Energized and elated by rehearsals for the segment of The Christmas Bride that will compete in a Battle of the Christmas Musicals July 1 in Connecticut at the Brookfield Theatre for the Arts. I’m working with a dream cast, 8 good friends bringing 13 characters to life. To win the prize – a fuller run in December – the writing’s got to outshine the competition. Is it self-centered to think so? The book is by the estimable MK Wolfe, who found the fun and funny in Victorian melodrama: the misapprehensions, the larger-than-life emotions, the hairpin plot turns.
Revisiting my score for the first time in over five years, I think I hit upon a way of fashioning a musical equivalent of the high-stakes happenings. Alone in the Night – the main theme – winds down the minor scale in three note phrases. This proved a flexible module: excited when allegro, poignant if slow. Often, it feels like it’s increasing in speed but this is somewhat of an illusion: it canters forward, like a snowball gaining size as it rolls downhill. My lyrics, as they often were in my youth, are densely rhymed, helping the listener quickly apprehend the drama and the emotional implications of every story beat.
While that main theme gets repeated quite a bit, a character comes in with three contrasting themes. The first is marked pesante and plods comically (five-note chords in the right hand). Then there’s a moment reminiscent of the Where’s My Bess? aria that Porgy sings in the final scene. For this, I reprised a bit of Marrying You, the poor sap’s marriage proposal from early in the show. (That song was since cut, so nobody recognizes it.) Finally, over a crescendoing push-beat, there’s the first statement of the Searching theme, a counterpoint number heard as both a trio and a comic duet in the second act. This was originally constructed to play against a number that had been discarded very early in our process.

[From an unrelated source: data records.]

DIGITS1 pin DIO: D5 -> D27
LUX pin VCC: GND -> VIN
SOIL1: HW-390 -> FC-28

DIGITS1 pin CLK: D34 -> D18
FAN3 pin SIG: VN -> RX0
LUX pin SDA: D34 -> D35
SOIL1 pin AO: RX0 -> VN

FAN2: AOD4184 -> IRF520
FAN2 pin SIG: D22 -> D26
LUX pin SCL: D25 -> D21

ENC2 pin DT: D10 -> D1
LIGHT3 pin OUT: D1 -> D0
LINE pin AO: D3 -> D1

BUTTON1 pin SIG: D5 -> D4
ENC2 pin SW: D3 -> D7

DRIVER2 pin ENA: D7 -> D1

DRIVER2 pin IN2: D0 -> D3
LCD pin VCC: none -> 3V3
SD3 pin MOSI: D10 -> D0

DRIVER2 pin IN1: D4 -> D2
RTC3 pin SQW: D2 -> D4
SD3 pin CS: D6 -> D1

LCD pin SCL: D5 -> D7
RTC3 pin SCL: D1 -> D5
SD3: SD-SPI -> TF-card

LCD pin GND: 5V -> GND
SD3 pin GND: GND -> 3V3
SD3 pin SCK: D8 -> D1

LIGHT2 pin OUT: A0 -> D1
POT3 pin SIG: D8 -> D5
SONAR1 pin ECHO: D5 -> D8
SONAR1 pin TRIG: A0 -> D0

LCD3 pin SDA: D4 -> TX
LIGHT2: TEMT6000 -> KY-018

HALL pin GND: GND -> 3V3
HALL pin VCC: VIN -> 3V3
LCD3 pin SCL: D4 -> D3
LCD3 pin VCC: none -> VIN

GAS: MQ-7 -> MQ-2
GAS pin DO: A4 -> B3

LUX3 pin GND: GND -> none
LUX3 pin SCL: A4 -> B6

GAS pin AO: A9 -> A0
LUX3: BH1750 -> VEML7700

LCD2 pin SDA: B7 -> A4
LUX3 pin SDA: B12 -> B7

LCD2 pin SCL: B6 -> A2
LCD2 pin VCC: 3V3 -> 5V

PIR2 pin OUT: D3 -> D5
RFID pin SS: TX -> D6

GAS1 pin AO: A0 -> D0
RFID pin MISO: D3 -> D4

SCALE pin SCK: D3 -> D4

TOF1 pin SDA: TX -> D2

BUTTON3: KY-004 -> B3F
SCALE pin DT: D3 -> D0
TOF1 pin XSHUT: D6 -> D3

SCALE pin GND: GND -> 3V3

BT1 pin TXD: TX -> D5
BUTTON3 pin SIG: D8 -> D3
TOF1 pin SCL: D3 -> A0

It might seem like I’m describing something obscure, of interest to no one. Honestly, I always worry about this when writing this blog. So it might help if I point out a similar weaving of strands of cut melodies in a show you likely know, Gypsy. Legendarily, Stephen Sondheim created Rose’s Turn using bits and pieces of songs – music by Jule Styne – from the rest of the score. But, at the time he did this, there were songs that later got cut, such as Mama’s Talking Soft. By the time the Gypsy we know and love opened on Broadway, Rose’s Turn contained a callback to something that hadn’t yet hit the audience’s ears. And the same is true of some of the themes in Alone in the Night.
Strategic re-use of themes is a technique musicals inherited from opera. A nerdy thing I enjoy doing is speculating on the meaning of all the leitmotifs in The Most Happy Fella and Sunday in the Park With George. Those are shows I love that consistently employ the Wagnerian hallmark of assigning emotions, motivations, locales to specific little themes. And here I’m suggesting, to you composers out there, that this might be a thing worth doing. Unfortunately, some more famous writers today are mere repeaters. Think of how often you hear some variation of Don’t Cry For Me Argentina in Evita. Is there some reason for that, some method to Lloyd Webber’s madness? Possibly he wanted the audience humming his tune on the way out of the theatre – always a questionable pursuit – and he stole a Bach prelude for the verse to further aid memories.
That image I keep using – weaving – it’s a handy way of discussing a complex compositional device. Strands from different sources make for a stronger fabric, you might say. In The Christmas Bride, MK Wolfe, intertwines instances of story, engaging the audience on every page. Audiences July 1 at the Brookfield Theatre in Connecticut will see a bit of business involving a cookie, and there’s a funny reference to the cookie near the end. Another thing that’s part and parcel of melodrama is the use of unlikely coincidence. So, important characters who’ve never met before just happen to employ the same attorneys and the twin brother of one of the lawyers is a policeman pursuing their client. The same actor plays the two twins. So, when the cop visits the solicitors, one conveniently slips out of the office for a quick change. It’s the sort of fun one finds in the hit stage vehicle, The 39 Steps, which premiered many years later.
The Christmas Bride contains another thing you don’t find in a lot of musicals these days: romantic passion. I’ve often expressed my mystification (usually on Valentine’s Day) that this basic component of the musicals we all grew up on has virtually vanished from the stage. When you see The Christmas Bride, get ready for love. Get ready for people taking leaps of faith on each other, for primal attraction, for dramatization of the different loves we experience throughout life.
–When I live with Alfred, when we’re married, where will my home be?
–Married folk build new homes. You’ll have two homes: One with him and one with me
There is the love you build
Here is the love you know
Assembling the presentation has been a new experience for me, and I, too, am taking a leap of faith on eight performers I know pretty well. As I write this, they’re taking their training, experience and creativity to infuse life into these thirteen characters in markedly different ways from the previous productions. I’m fascinated to see how they’ll all do it on July 1, peeking out, as I will, over my score on the piano. If you’re interested in a gripping musical love story, you should come, too. It’s free. Can’t beat that.